The MAPK/ERK pathway is a chain of proteins in the cell that communicates a signal from a receptor on the cell surface to the DNA in the cell nucleus. The pathway includes many proteins, including ERK (extracellular signal-regulated kinases), which communicate by adding phosphate groups to a neighboring protein [50]. In 2012, Yammani et al. reported that pretreatment of chondrocytes with visfatin inhibited IGF-1-stimulated proteoglycan synthesis in a dose-dependent manner, which contributed to osteoarthritis. Interestingly, treatment of chondrocytes with visfatin inhibited IGF-1-induced phosphorylation of downstream signaling molecules, including insulin receptor substrate-1 (IRS1) and AKT, but was unable to inhibit IGF-1R phosphorylation. Moreover, visfatin stimulated a sustained phosphorylation of the ERK/MAPK signaling pathway. By inhibition of the ERK/MAPK signaling pathway restored IGF-1-mediated insulin receptor substrate-1 and AKT phosphorylation. Therefore, this study demonstrated that visfatin inhibited IGF-1 function in articular chondrocytes by activating the ERK/MAPK pathway independent of the IGF-1 receptor [51]. Hong et al. also showed SIRT1 was activated in a visfatin-dependent manner and activated ERK and P38 in response to IL-1β. Moreover, they found that the SIRT1-ERK complex, but not SIRT1-p38, was engaged in IL-1β-induced chondrocyte dedifferentiation via a Sox-9-mediated mechanism. It is worth noting that both visfatin and ERK signaling enhanced SIRT1-mediated chondrocyte dedifferentiation [49].

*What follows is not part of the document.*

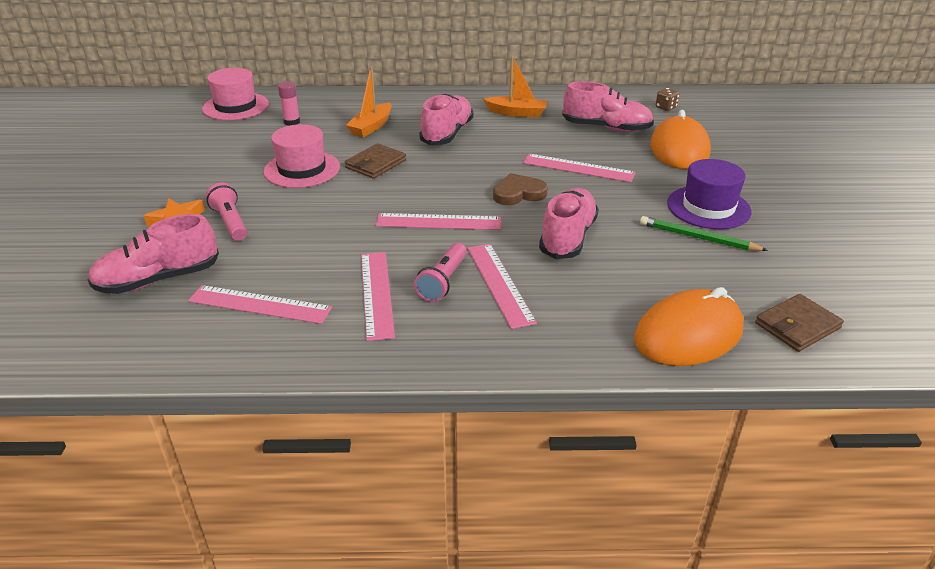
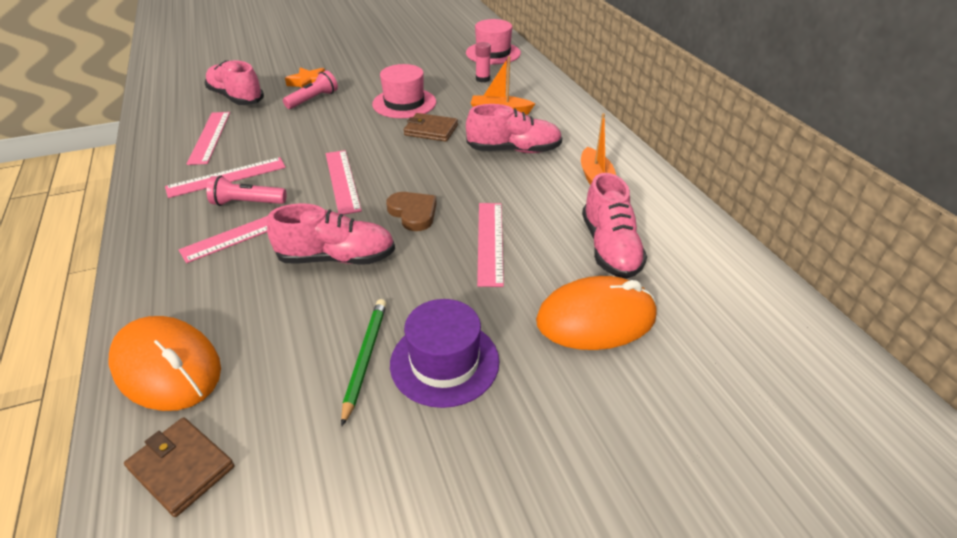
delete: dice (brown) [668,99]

In conclusion, OA is a degenerative joint disease, affecting the whole joint structure, including the articular cartilage and synovial tissues. The novel adipokine visfatin/Nampt is released by human OA tissues in a dimeric, enzymatically active conformation and mostly by the synovium, which displays Nampt activity. Visfatin itself is regulated by IL-1β, HIF-2α and other interleukins at either the expression or enzyme activity level. Subsequently, visfatin inhibits the downstream phosphorylation of insulin receptor factors, such as IRS1 and AKT, and therefore reduces proteoglycan production, but increases MMP, NGF and PEG2 expression, aggravating OA (Fig. 1). Although extensive studies have investigated the function of visfatin in OA development, many questions still need further answers, such as which receptor mediates visfatin's intercellular translocation and how visfatin activates NAD and ERK through this specific receptor (Fig. 1).

Fig. 1
figure 1

Summary of the mechanism that visfatin induced OA P, phosphorylation. Red arrow up-regulation; Green arrow down-regulation; Blue arrow stimulation. PEG2 prostaglandin E2; NGF nerve growth factor; MMPs matrix metalloproteinases. Apo866 inhibitor of NAMPT enzymatic activity

In this short review, we summarize visfatin's molecular mechanism for triggering OA; importantly, visfatin's Nampt activity is involved in chondrocyte degeneration. Therefore, targeting this enzymatic activity to disrupt joint tissue interactions may be novel in OA therapy.